Stars
It is an intoxicating early autumn evening. Unseasonably warm. The air is ripe with the scent of apples from our backyard. I had been raking up the falls and their scent deliciously clung to the night. Looking up at the sky, up past the roofline and the tree line and beyond to the stars. I realize I haven’t experienced the night sky in an innocent way in over a year, since last Labor Day.
My partner and I had gone with my mother to “Ring of Fire”, a celebration of bonfires around the Great Sacandaga Lake in upstate NY. It was one of those perfect late summer evenings made more perfect by the presence of family, some of whom, due to any myriad number of “life gets in the way” reasons, we hadn’t spent time with in what seemed a lifetime.

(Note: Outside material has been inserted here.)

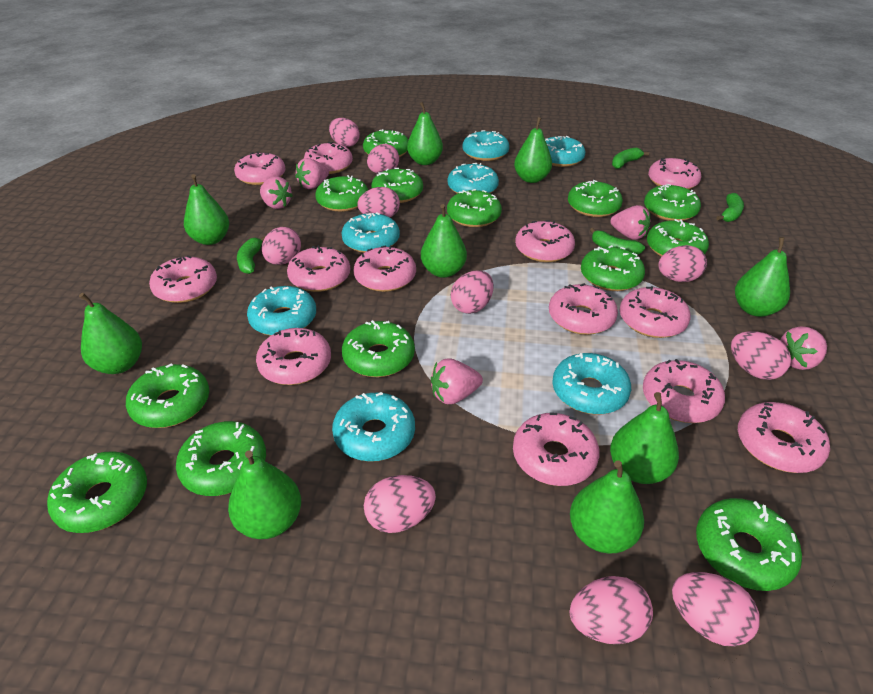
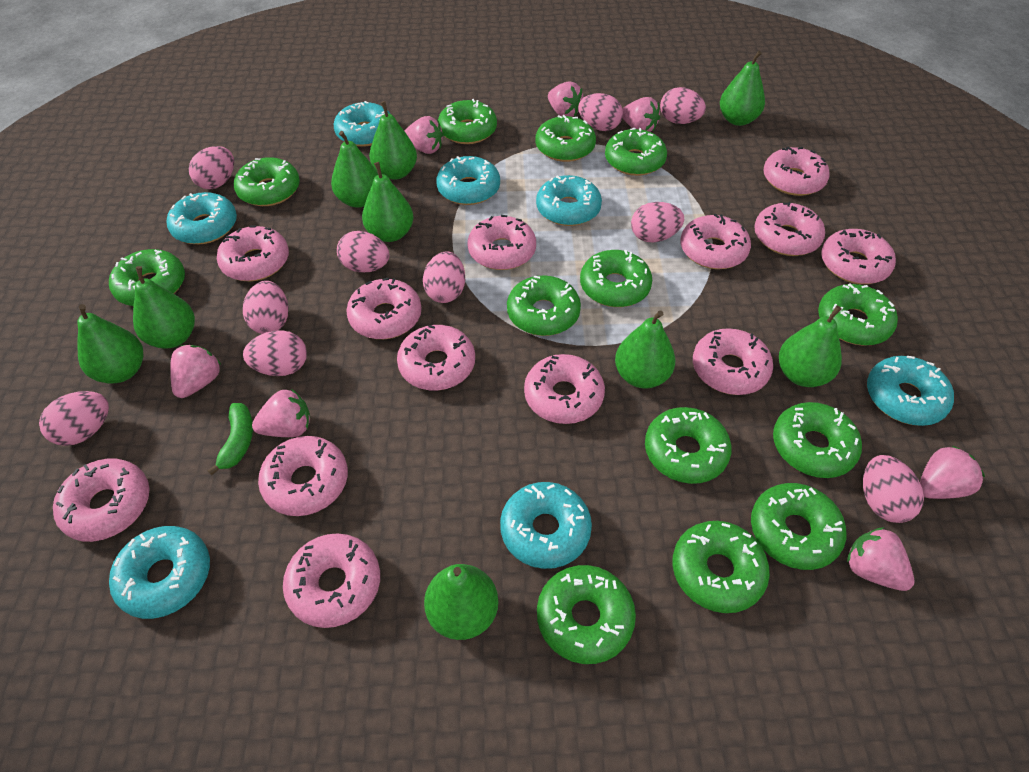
green banana: 4 -> 1
pink strawberry: 5 -> 7

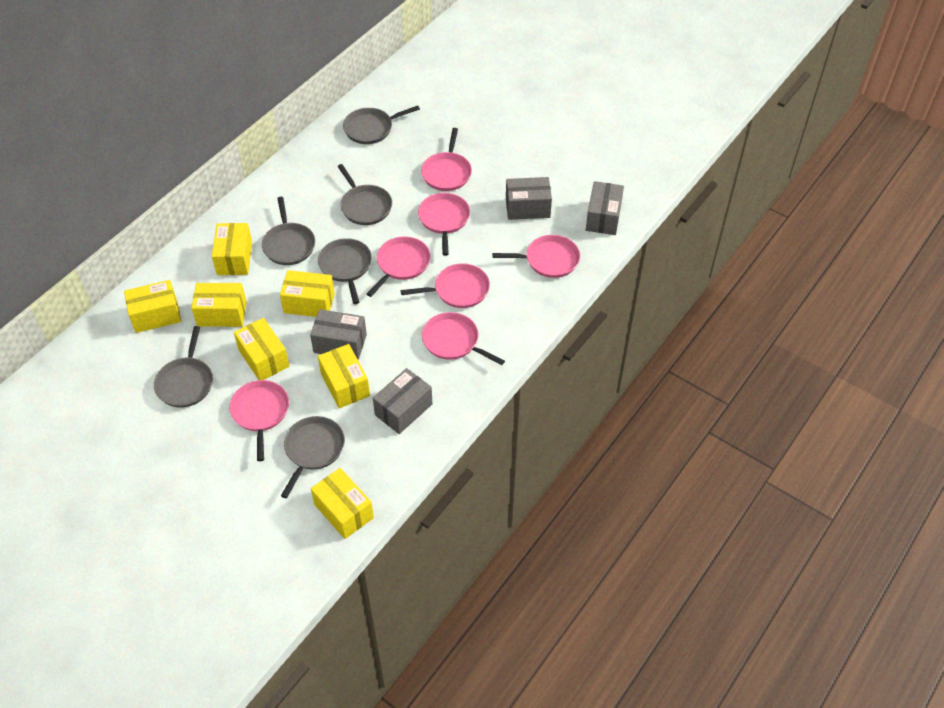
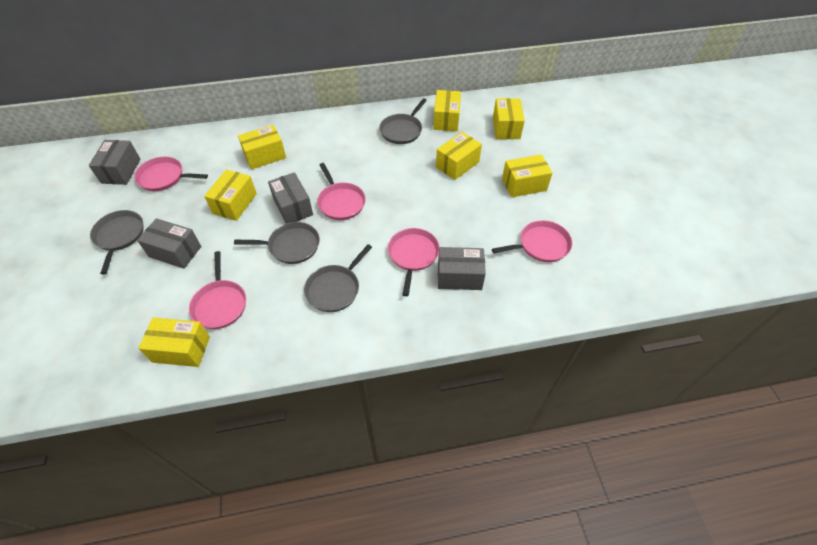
grey pan: 6 -> 4
pink pan: 7 -> 5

On the ride home my mother, gazing out the car window, absent-mindedly stated “I haven’t seen the stars since before your father died”. My heart broke apart inside my chest. I couldn’t imagine life without being outside at night, in the dark, in moonlight and starlight. It was at that moment I became aware of my mother growing old and the reach of her loss.
So it is I find myself outside this night, spying Orion in the sky like an old friend. Yet even he couldn’t unsheathe his mighty sword and slay the cancer that ate through my mother’s spine and tore through her body, only 5 months after that Labor Day car ride.
We are made from stardust and she has returned to stardust.